そして私の顔を見るなり、あっ(察し)みたいな顔して去って行く。遺憾の意。
魔女開祖とっても哀しい。
せめてちゃんと調査して欲しい。
私無実だから! 今回は!
「山とか輪切りにしたからですか……?」
「いや草」
「ぶっ飛ばすぞ☆」
ハーレムの為に犯人逃がした癖にこの言い草である。
まあ別に良いけど。特に被害も無かったし。
でもちょっと殴らせろ? 大丈夫。魔女開祖か弱いから。
私の気持ちなぞミリも介さぬハーレム野郎はお気楽極楽の権化のような陽キャスマイルで感謝を延べだした。

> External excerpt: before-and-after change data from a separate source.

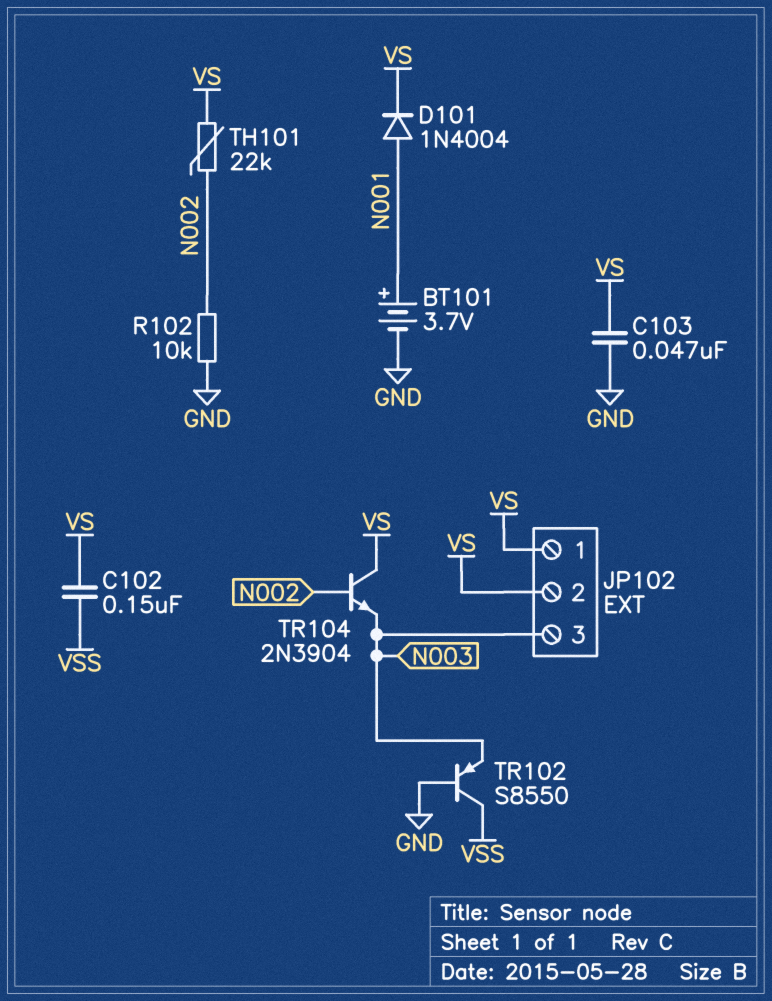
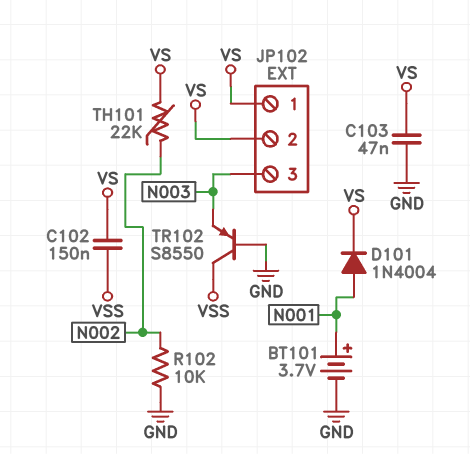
TR104: NPN 2N3904 (B N002, C VS, E N003) -> none

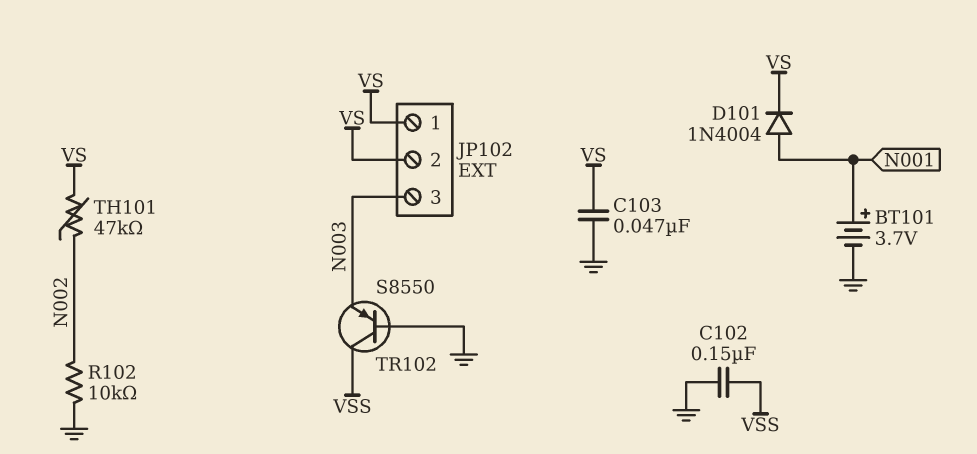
C102: 150nF (VS, VSS) -> 150nF (GND, VSS)
TH101: 22k (N002, VS) -> 47k (N002, VS)

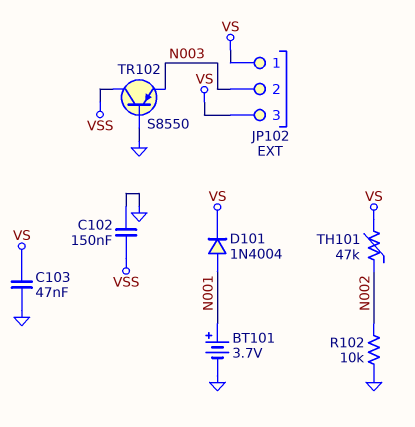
JP102 pin 2: VS -> N003
JP102 pin 3: N003 -> VS

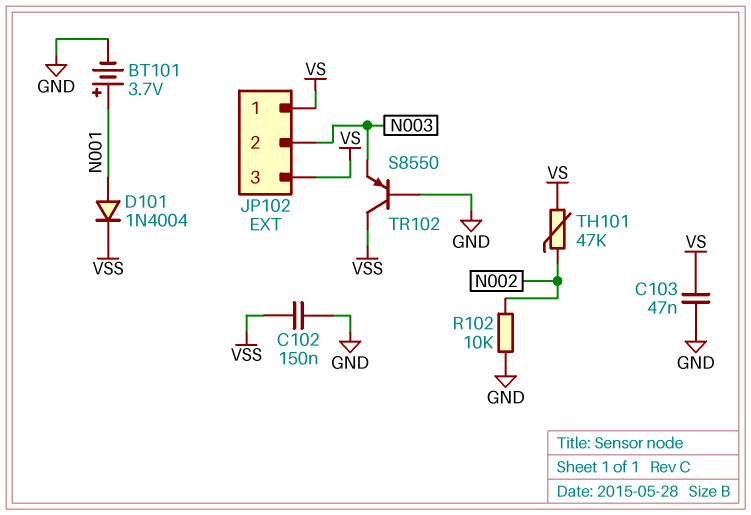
D101: diode 1N4004 (A N001, K VS) -> diode 1N4004 (A N001, K VSS)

「ありがとな魔女開祖! お前のお陰でハーレム人生スタートできたぜ!」
「うわ~良い空気すってますな~ぶん殴りてーですぅ」
「まあまあ、護衛はちゃんとすっから」
「ついでにハーレム増やしつつ?」
「ついでにハーレム増やしつつ!」
「はー女の敵~」
「ゆーてこの世界の女の子悲惨な子はめっちゃ悲惨じゃん。そうだ、そうだよ! 可哀想な女の子は皆俺の嫁になったら良いんだよ! 悲劇を出来る限りは救いたい! ハーレム王に、俺はなる!」
「…………そっすか」
一人で何やら納得して固く決心している様子のハーレム野郎に最早くちを開く気にもならない。ゴムゴムにぶっ飛ばされたら良いのに。
ま、魔女にとっては所詮は他人事。
魔法への憧憬と信仰に置いていた存在としての軸足がブレ、殿方に心絡め取られて捕まり地に足を付け、惚れた男と共に大地に根を張って生きることになった女は最早魔女とは言えない生き物。その時点から普通の人間となってしまう。ただの恋する幸せな女。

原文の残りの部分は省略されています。